TORY Prime Minister Rishi Sunak yesterday dodged the question as to whether the inquiry he announced into baby deaths at the Countess of Chester Hospital will be judge-led, with power to compel witnesses to attend, answer questions and produce documents.
Sunak was asked on BBC TV: ‘On the inquiry, should we have judge-led questioning?’
Dodging the question, Sunak replied: ‘I think the important thing for the inquiry to do is make sure that families get the answers that they need, that it is possible for us to learn the lessons from what happened, everything conducted transparently and to happen as quickly as possible.
‘Those are the objectives we want for the inquiry and we’ll make sure that it’s set up to deliver on those aims.’
Earlier, Sunak defended the non-statutory inquiry announced by ministers, despite calls for it to be a judge-led statutory inquiry.
A non-statutory inquiry has fewer powers than a statutory one and for example can’t force people to give evidence.
A lawyer representing two of the families who suffered at the hands of Lucy Letby said a public inquiry ‘needs to have proper powers’ in order to investigate what went wrong at the Countess of Chester Hospital.
Richard Scorer, Head of Abuse Law and Public Inquiries at Slater and Gordon, told GB News: ‘We know we’re dealing here with a set of hospital managers who were not keen, to put it mildly, to have the truth of this come out.
‘It would be naive to think that you’re going to get proper cooperation in the context of an inquiry.
‘In order to have an effective inquiry, we need an inquiry with proper powers, the power to compel witnesses to attend and answer questions, but also the power to compel production of documents – that’s really important as well.
‘There’ll be lots of documents that are going to be very relevant to this and the inquiry needs to see all of them and be able to make a proper judgement about what’s happened and they can only do that if it has the proper powers.’
Scorer said his clients were horrified and appalled when they learned that one of the reasons the police were not called in earlier was due to reputation of the management of the hospital.
‘Unfortunately, it’s something we’ve seen in all too many cases, whether it’s to do with awful situations like this or child abuse.
‘Institutions and organisations placing reputational protection ahead of patient safety and public safety, it’s something we’ve seen far too often. And in the health service, I think we have a particular problem.

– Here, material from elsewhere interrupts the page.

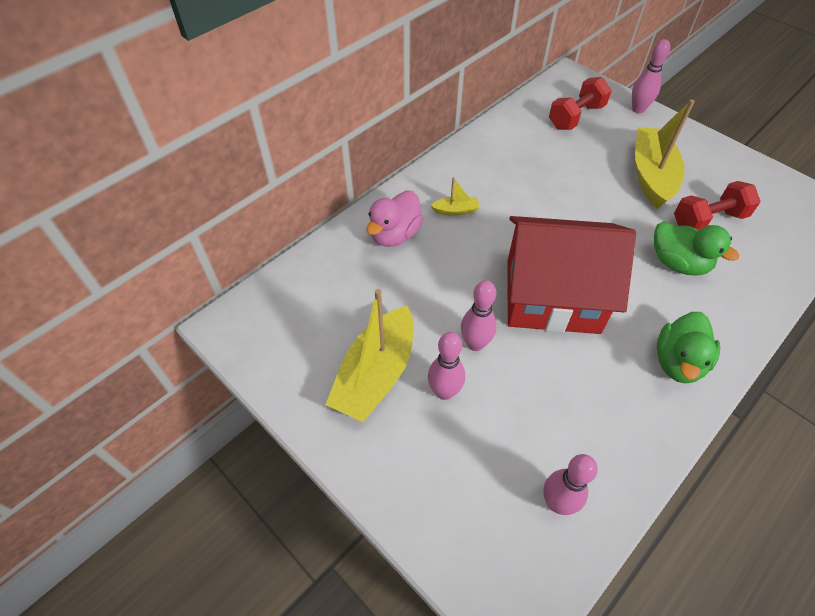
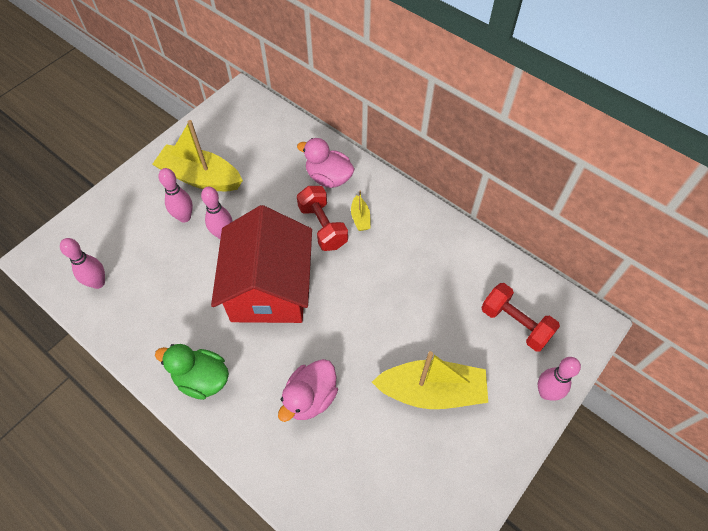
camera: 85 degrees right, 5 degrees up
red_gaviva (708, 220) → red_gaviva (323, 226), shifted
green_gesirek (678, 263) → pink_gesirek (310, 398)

‘With clinicians, there’s a process of accountability for them. But with hospital managers, there doesn’t seem to be a proper process of accountability.
‘And you get the situation where hospital managers can fail and then fail upwards and get promoted into other roles where they fail and then retire on gold plated pensions.
‘That is something that cuts across the whole of the health service, not just this case, and it’s something that the inquiry needs to look at.’
Doctors’ union the British Medical Association stated: ‘We have long called for non-clinical managers in the NHS and other health service providers to be regulated, in line with the manner in which clinical staff are by professional bodies.’